Por: María Angélica Orozco
A los 20 años, mientras muchos jóvenes todavía están pensando qué estudiar o qué quieren hacer en el futuro, pero Clara Machacón Rodelo, a sus 20 años, ya dirige proyectos de cine y empieza a abrirse camino en el mundo audiovisual.
Ella cuenta que no siempre tuvo claro que quería dedicarse al cine.
“Cuando empecé la universidad no sabía muy bien a qué dedicarme”, cuenta. “Pero estoy feliz de haber encontrado algo que me interesa y me apasiona tanto”.
Clara nació en Sincelejo, pero vive en Barranquilla. Estudia Comunicación Social y Periodismo y hace sus prácticas en la Cinemateca del Caribe, un lugar donde se proyectan películas y se promueve el cine en la región.
Además de estudiar, también ha empezado a experimentar con nuevas formas de hacer cine.

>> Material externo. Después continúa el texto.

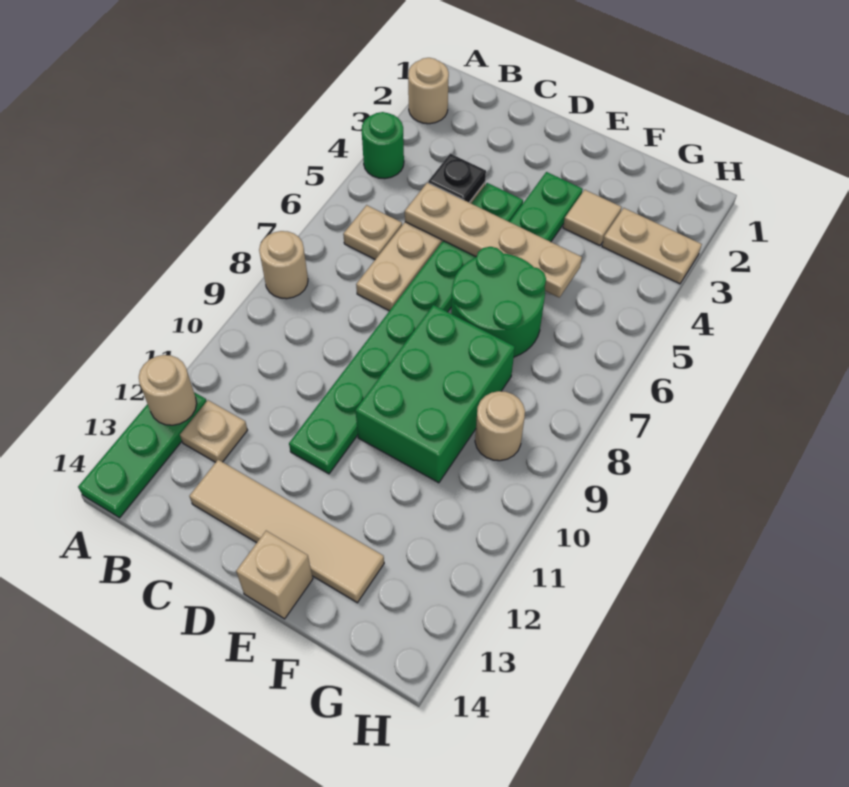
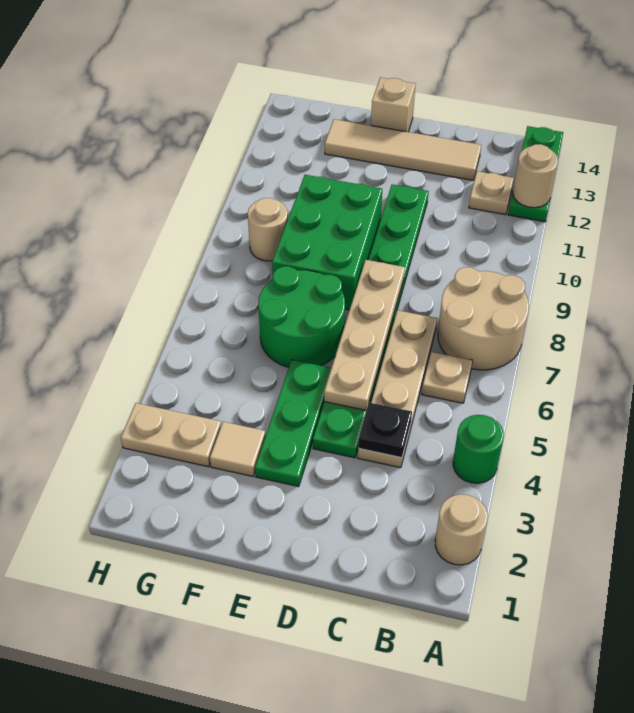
tan round brick A8 level 1 -> tan round brick A7:B8 level 1
tan plate C5:F5 level 2 -> tan plate D5:D8 level 2

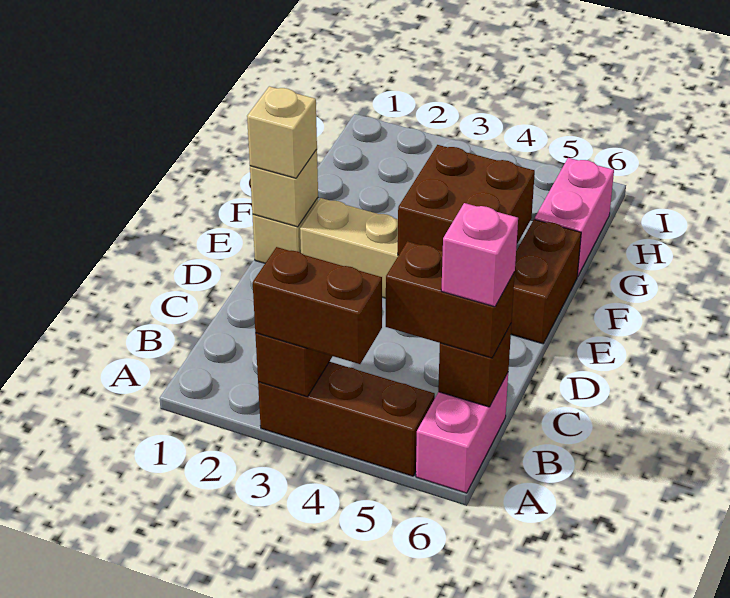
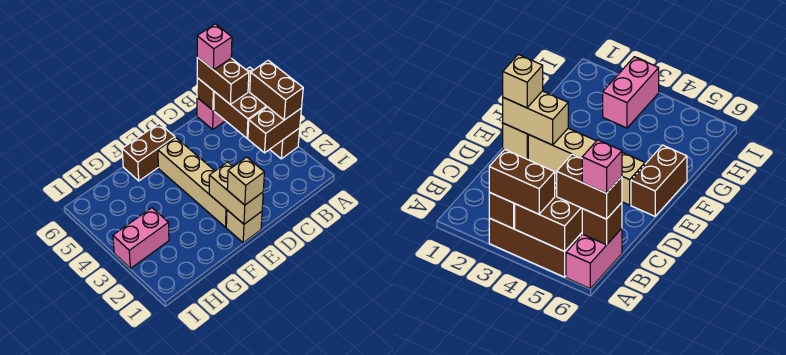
tan brick E1 level 2 -> tan brick E1:E2 level 2
brown brick E4:F5 level 2 -> brown brick A4:B5 level 2
pink brick G6:H6 level 1 -> pink brick H3:I3 level 1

En uno de sus proyectos, llamado El Majaya, exploró cómo la inteligencia artificial puede usarse para crear historias audiovisuales.
Ese cortometraje hablaba de algo importante: las dificultades que enfrentan muchas mujeres del Caribe colombiano que quieren trabajar en el cine. El proyecto recibió un reconocimiento en un festival internacional.
Descubrir una pasión
El interés de Clara por el cine empezó desde el colegio, aunque en ese momento no pensaba que sería su profesión.
Más adelante, una clase en la universidad cambió su forma de ver las cosas.
“La manera en que el profesor hablaba del cine y contaba las historias me apasionó muchísimo”, recuerda. “Desde ese momento pensé: wow, esto me gusta mucho”.
A partir de ahí comenzó a participar en distintos proyectos audiovisuales. Como estaba empezando, muchas veces tenía que hacer varias cosas al mismo tiempo.
Uno de los proyectos que más la marcó fue un video musical en el que trabajó como camarógrafa, editora y directora.
“Fue una de las experiencias que más disfruté”, cuenta.

Aprender a trabajar en equipo
Clara dice que dirigir no significa hacerlo todo.
“Cuando eres director tienes que tener clara tu idea”, explica. “Pero también tienes que confiar en el equipo”.
En una película trabajan muchas personas: quienes se encargan de la cámara, el sonido, la escenografía o la edición.
“Si quieres hacerlo todo tú solo, no vas a poder”, dice. “Lo importante es confiar en las personas que trabajan contigo”.
Hacer cine con pocos recursos
Uno de los grandes retos para hacer cine en Colombia es conseguir dinero y apoyo.
“Si tú quieres dirigir, nadie va a venir con un guion y decirte ‘dirígelo’, entonces tienes que escribir tu propio proyecto, buscar el equipo, conseguir la plata”
Por eso, muchas veces los jóvenes cineastas empiezan con lo que tienen a la mano.
“Hay que juntarse con gente que esté tan loca por hacer cine como tú”, dice entre risas.
Contar historias propias
Clara también cree que es importante que existan más películas hechas en Colombia y en América Latina.
“El cine también sirve para conectarnos con otras personas”, explica. “Cuando ves una película, después hablas con tus amigos sobre los personajes o lo que pasó en la historia”.
Para ella, contar historias cercanas permite que más personas se vean reflejadas en la pantalla.
A pesar de los desafíos, Clara tiene claro que quiere seguir haciendo cine.
“Quiero que haya más directoras, más sonidistas y más mujeres trabajando en el cine”, dice.
Y espera que cada vez más jóvenes se animen a contar sus propias historias.